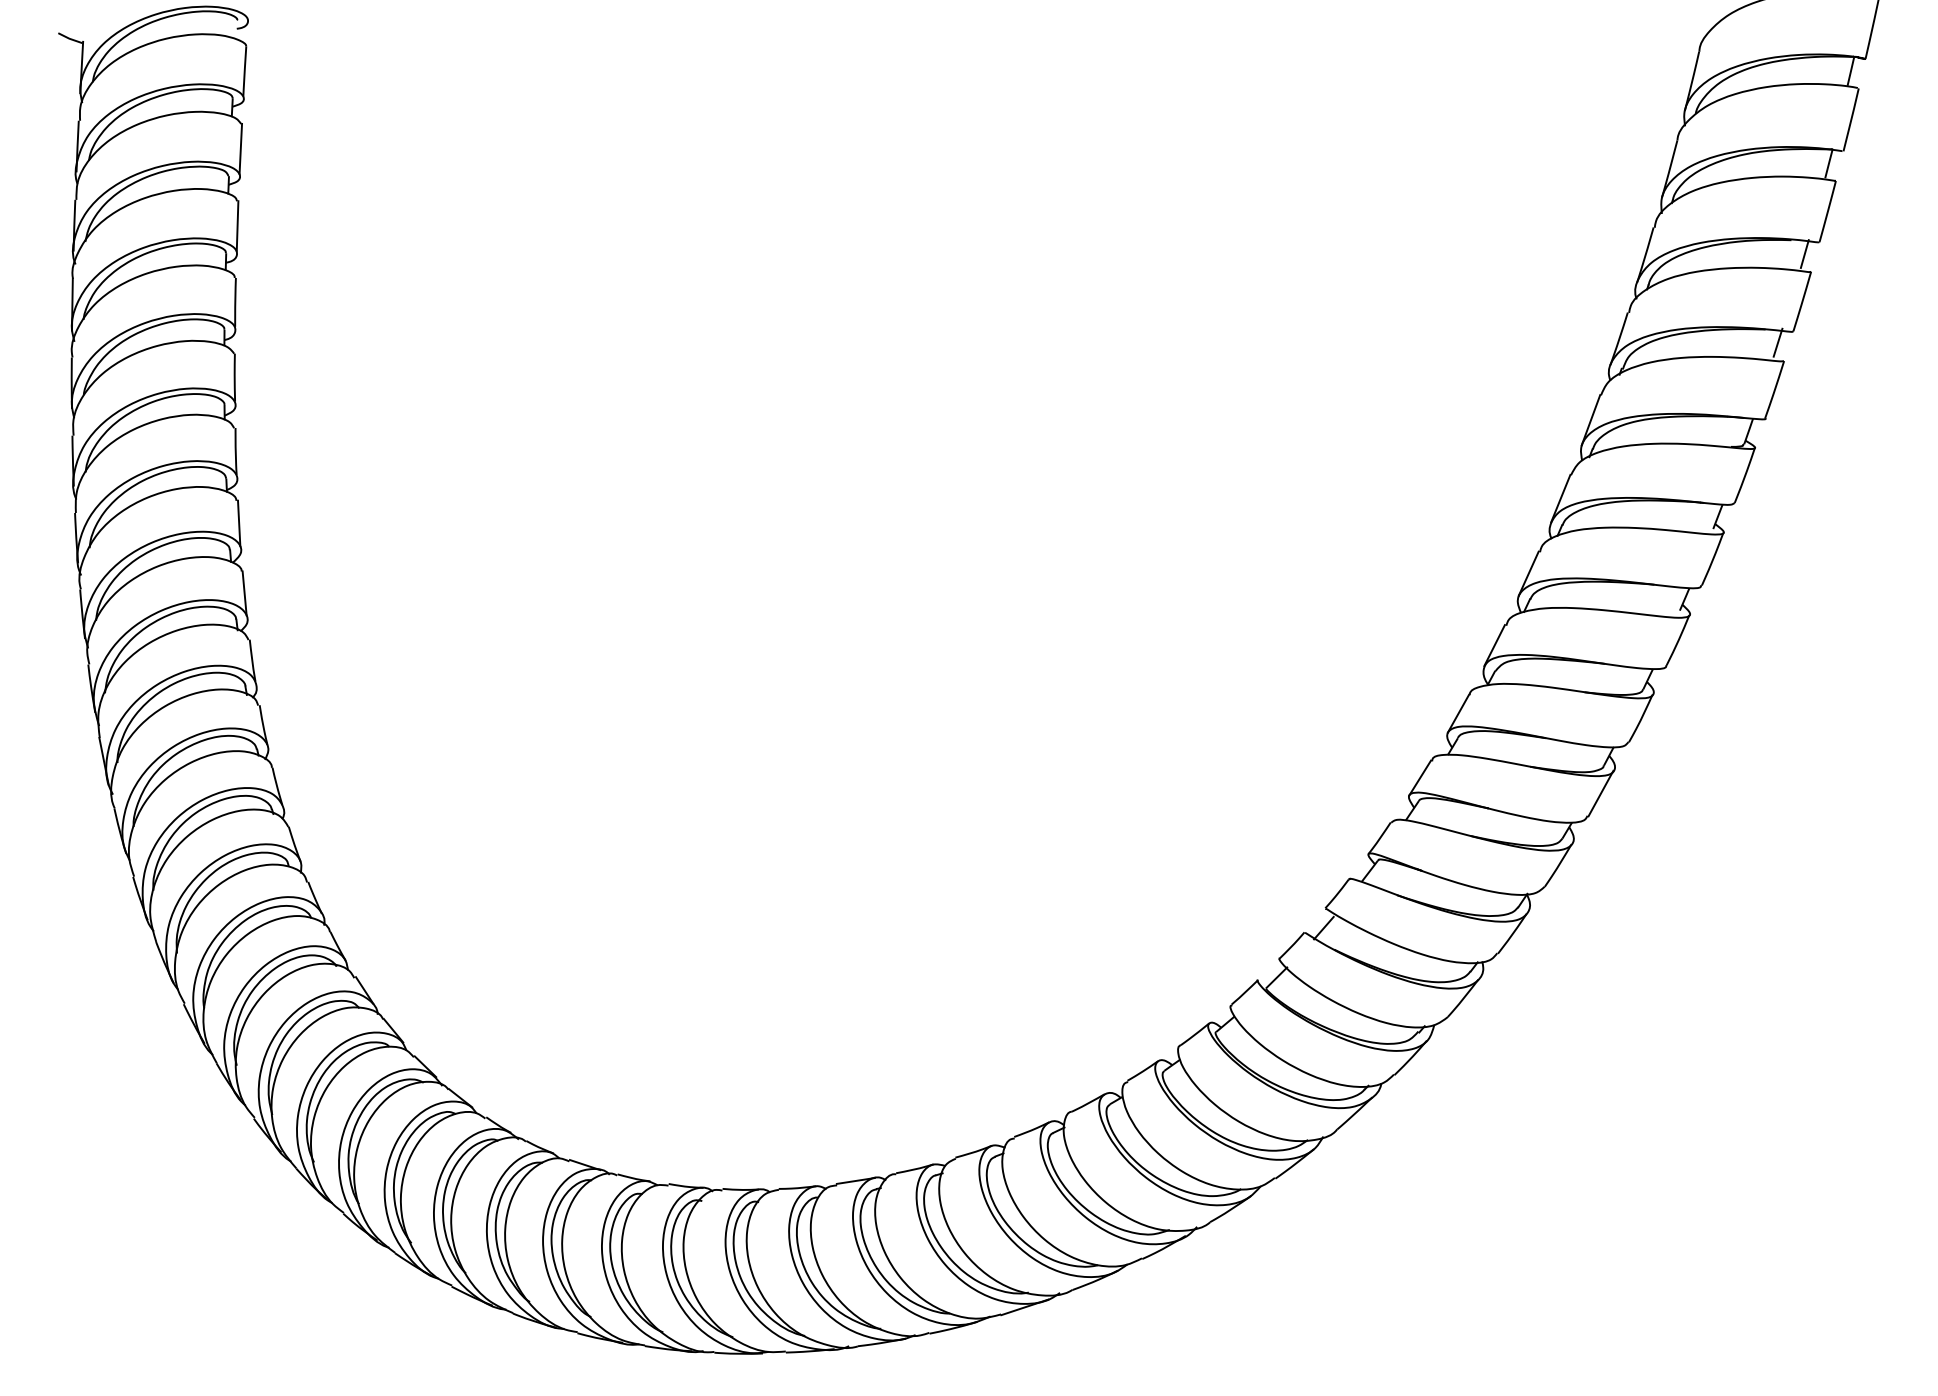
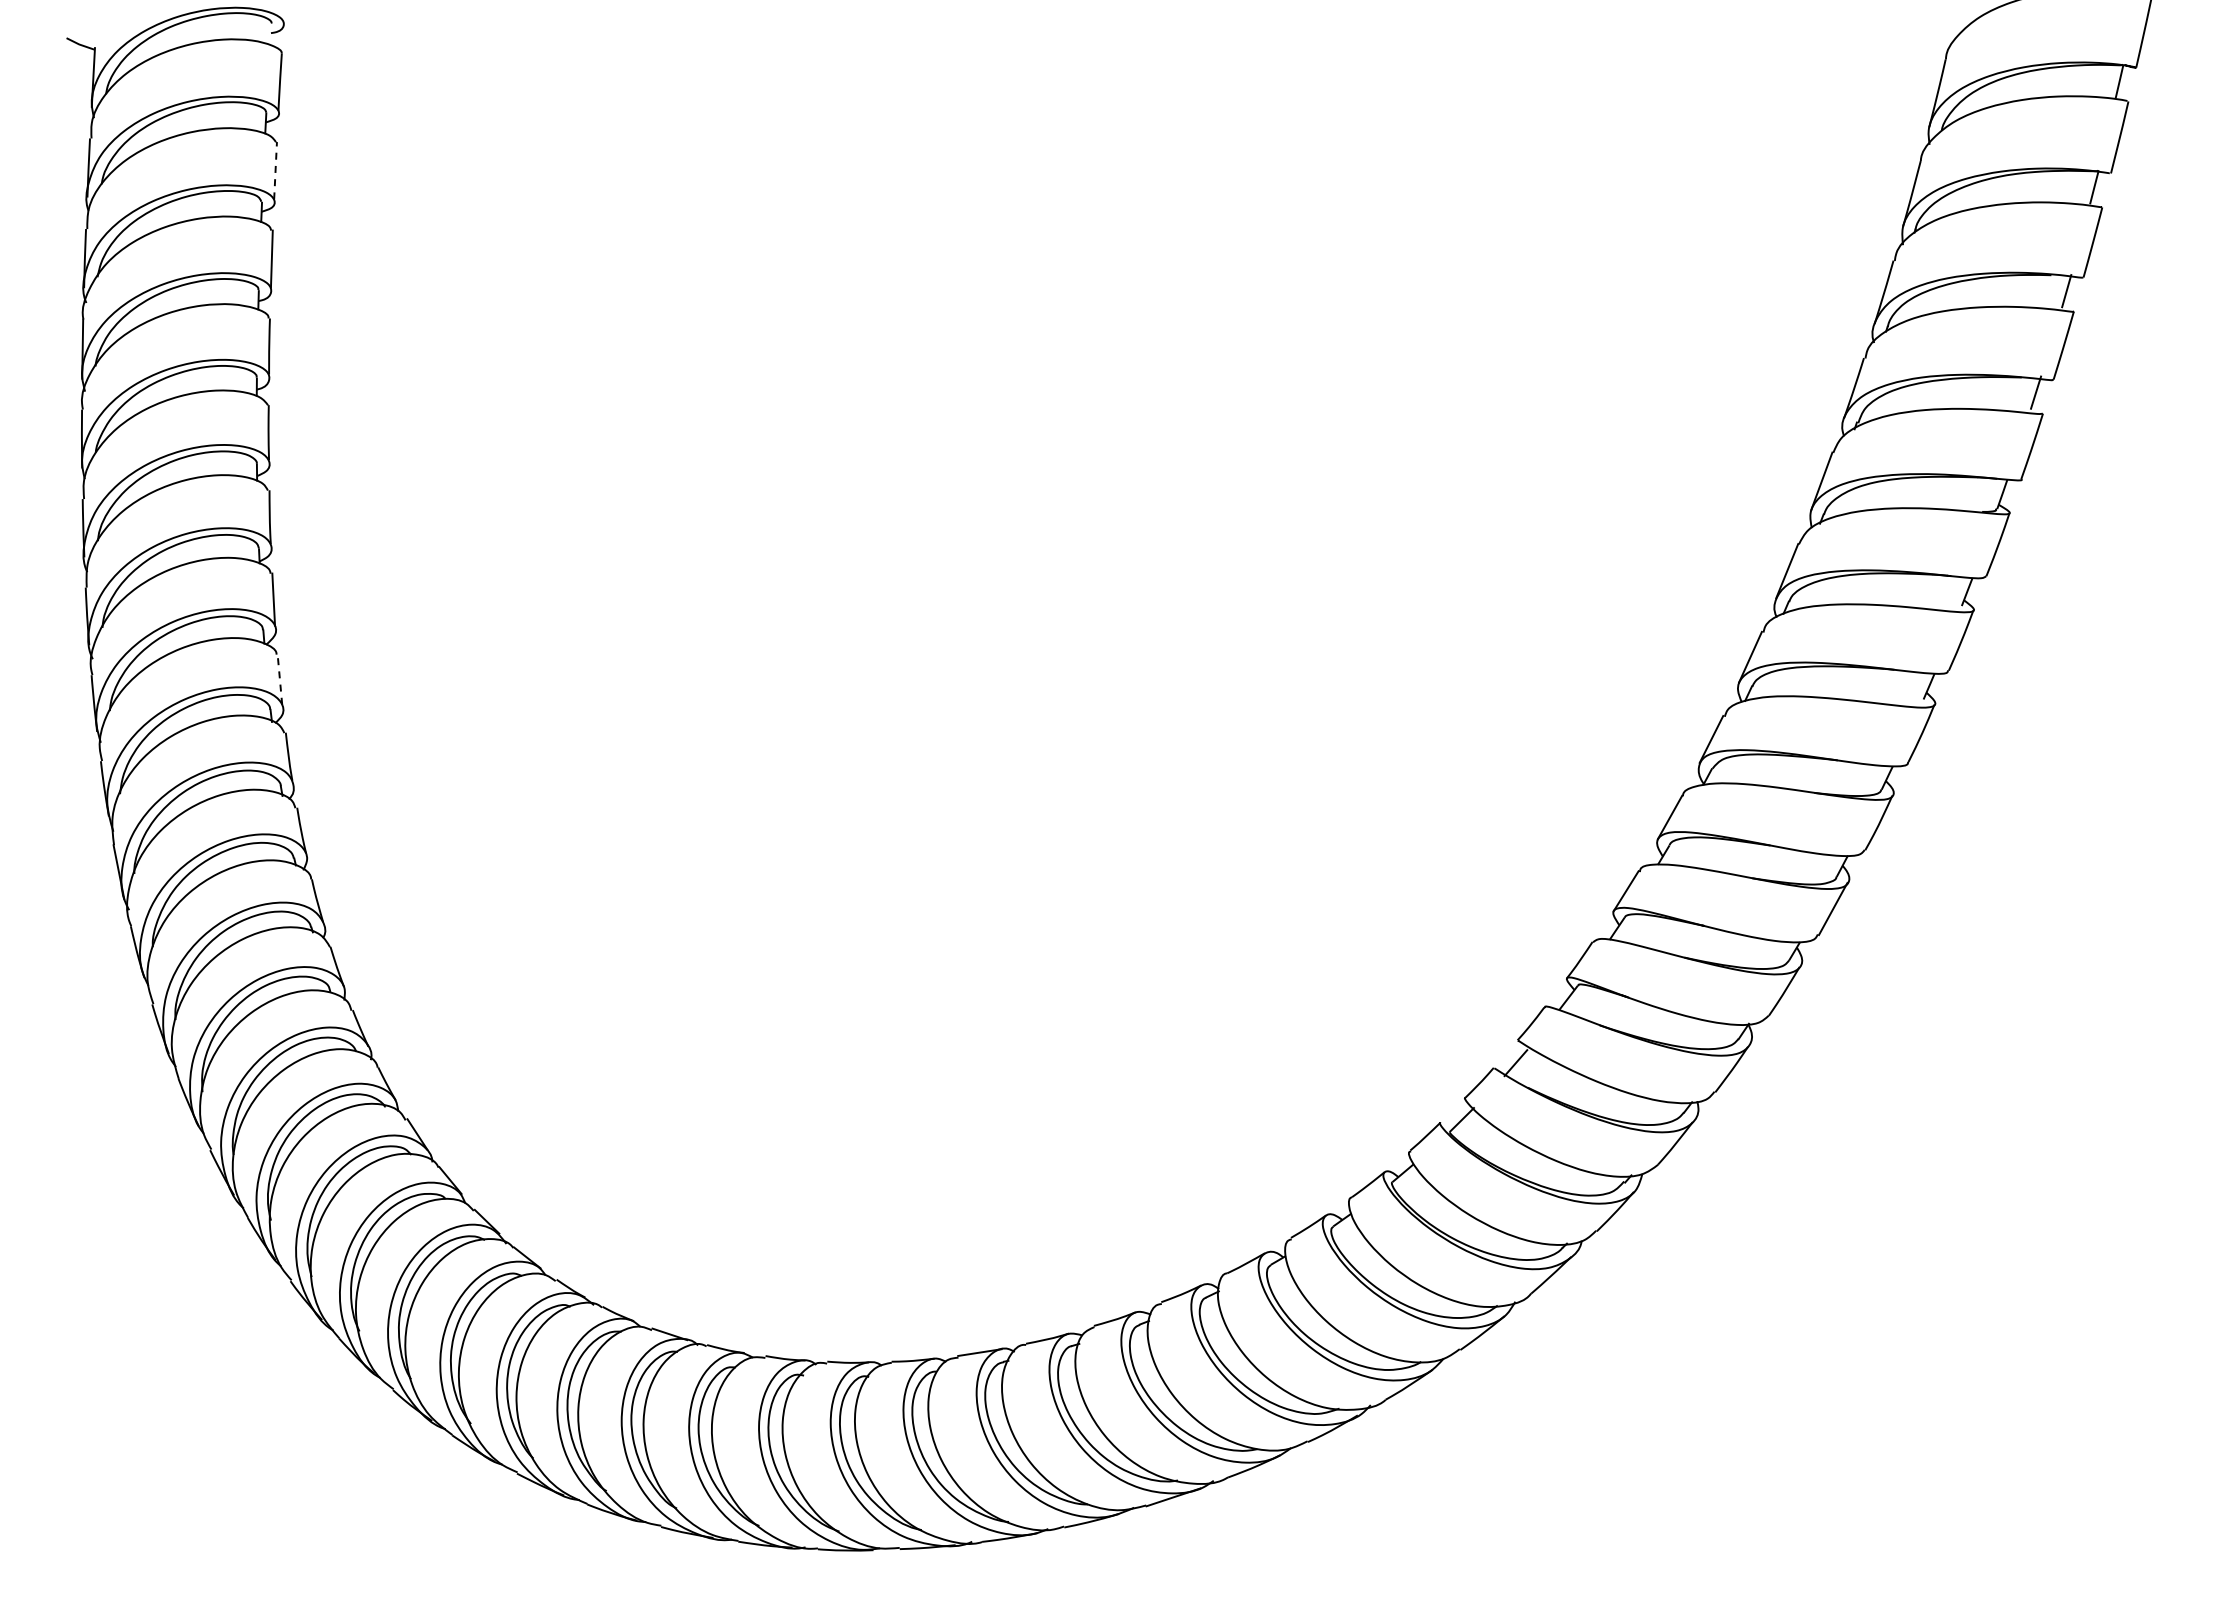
line: (240, 148) -> (275, 170), solid -> dashed
line: (244, 593) -> (279, 679), solid -> dashed

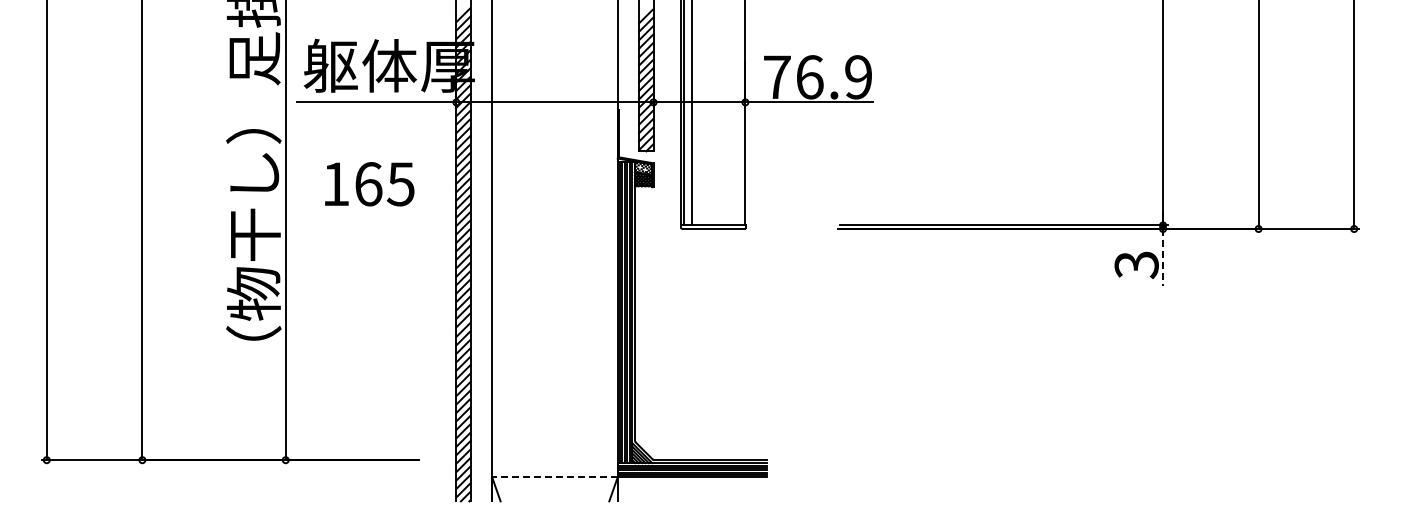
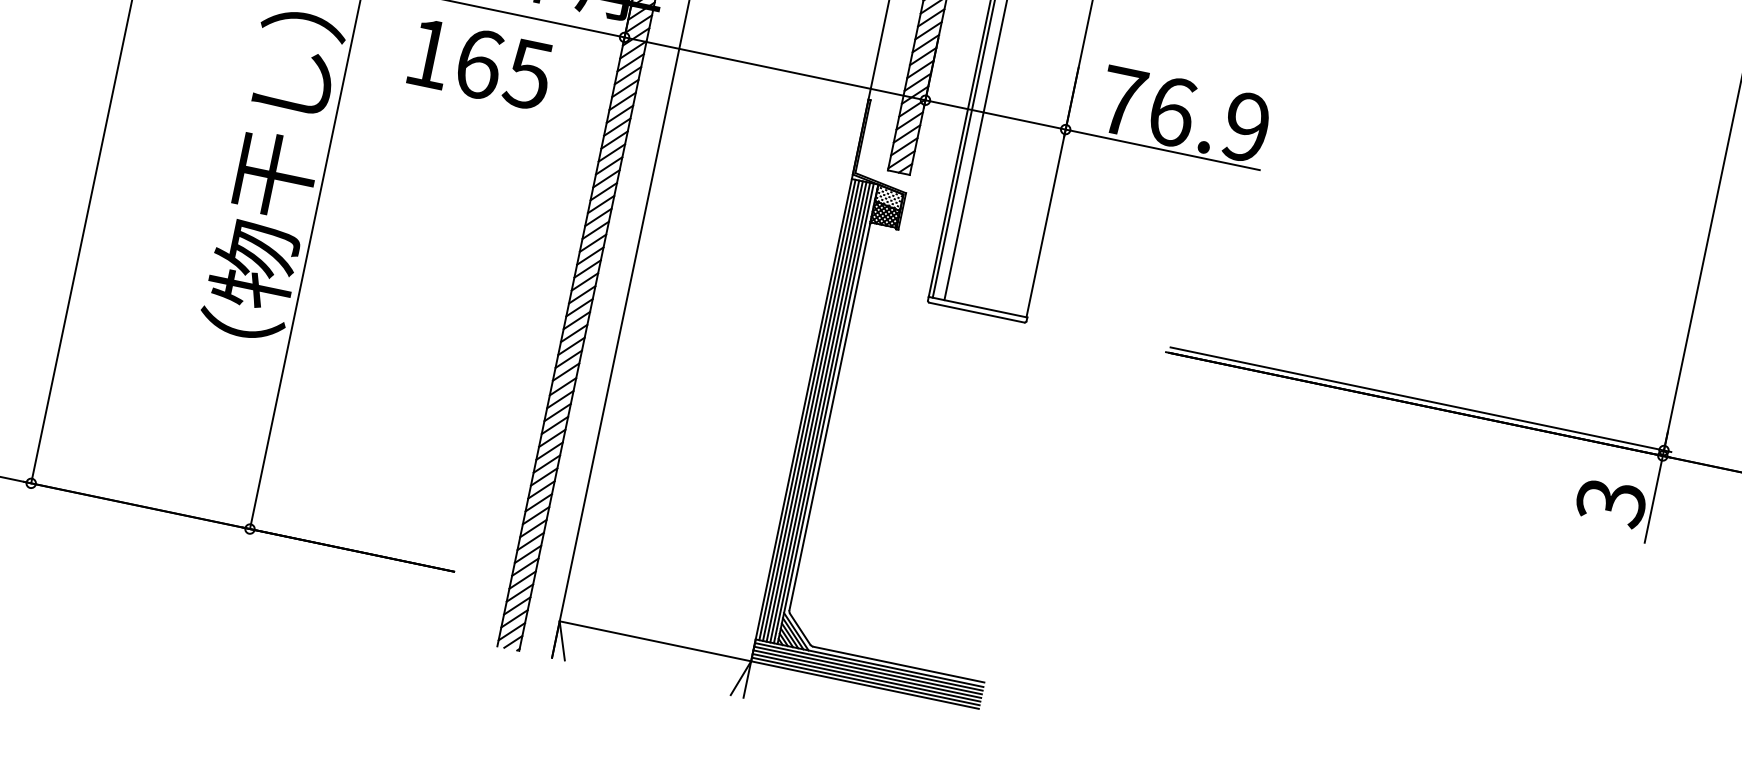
text: (369, 184) -> (480, 64), moved
line: (1163, 257) -> (1654, 499), dashed -> solid
line: (554, 477) -> (654, 641), dashed -> solid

==============================

What is being asked
Each of the records above needs to be transcribed exactly, apart from its pictures.

Written solution
line: (240, 148) -> (275, 170), solid -> dashed
line: (244, 593) -> (279, 679), solid -> dashed

text: (369, 184) -> (480, 64), moved
line: (1163, 257) -> (1654, 499), dashed -> solid
line: (554, 477) -> (654, 641), dashed -> solid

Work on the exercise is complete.